- Born: 1970 (age 55–56) Goulds, Newfoundland, Canada
- Occupation: Director

= Jillian Keiley =

Jillian Keiley is a Canadian theatre director.

== Early life and education ==

Keiley was born in 1970 and raised in Goulds, a community just south of St. John's, in Newfoundland, Canada. She attended St. Kevin's High School and York University, completing the theatre directing program in 1994.

== Career ==
While attending York University, Keiley founded the Splash Cabaret Series in St. John's. After graduating college, she moved back to St. John's. Keiley served as the artistic director of Artistic Fraud of Newfoundland for 18 years.

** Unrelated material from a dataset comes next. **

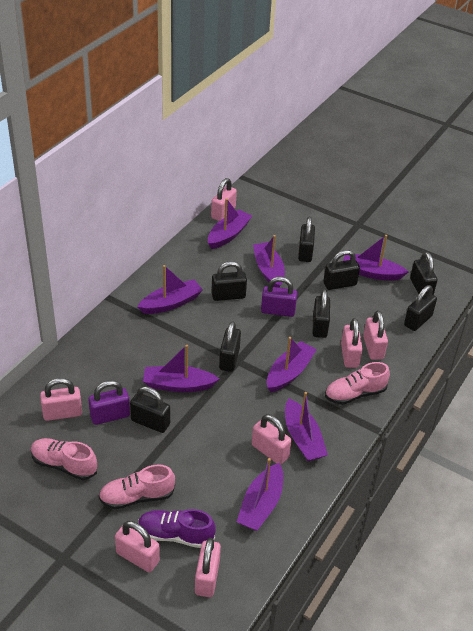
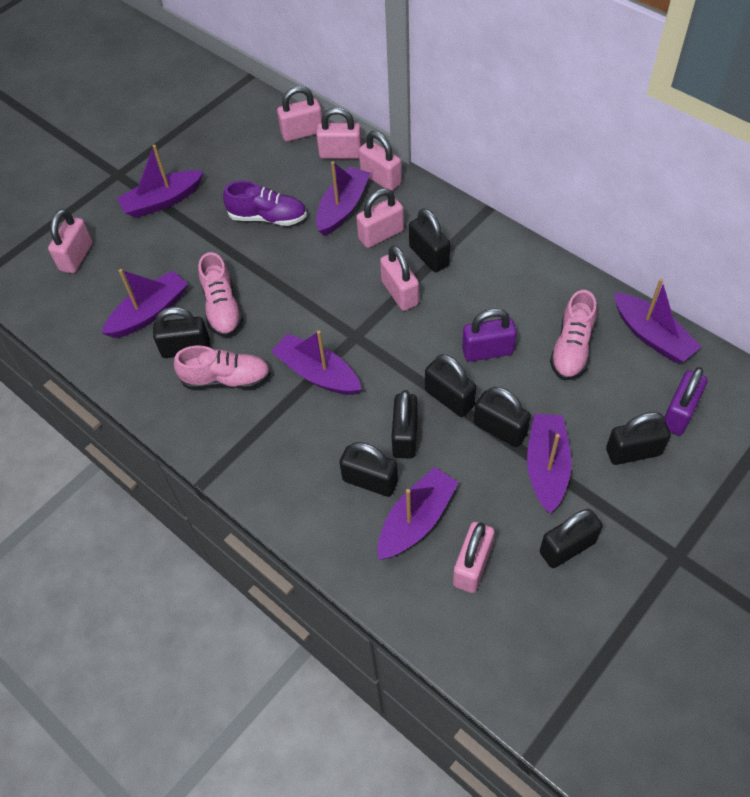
purple boat: 8 -> 7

For Artistic Fraud, Keiley has directed The Cheat, Jesus Christ Superstar, and Burial Practices, among others. In 2002, Keiley directed Tempting Providence, which toured from 2003 to 2014. During this period, Keiley was an annual instructor of chorus with the National Theatre School of Canada, and directed theatre and opera productions in Australia, Ireland, and Canada.

Keiley became the artistic director of the National Arts Centre English Theatre in 2012. Keiley left the National Arts Centre in 2022 after 10 seasons.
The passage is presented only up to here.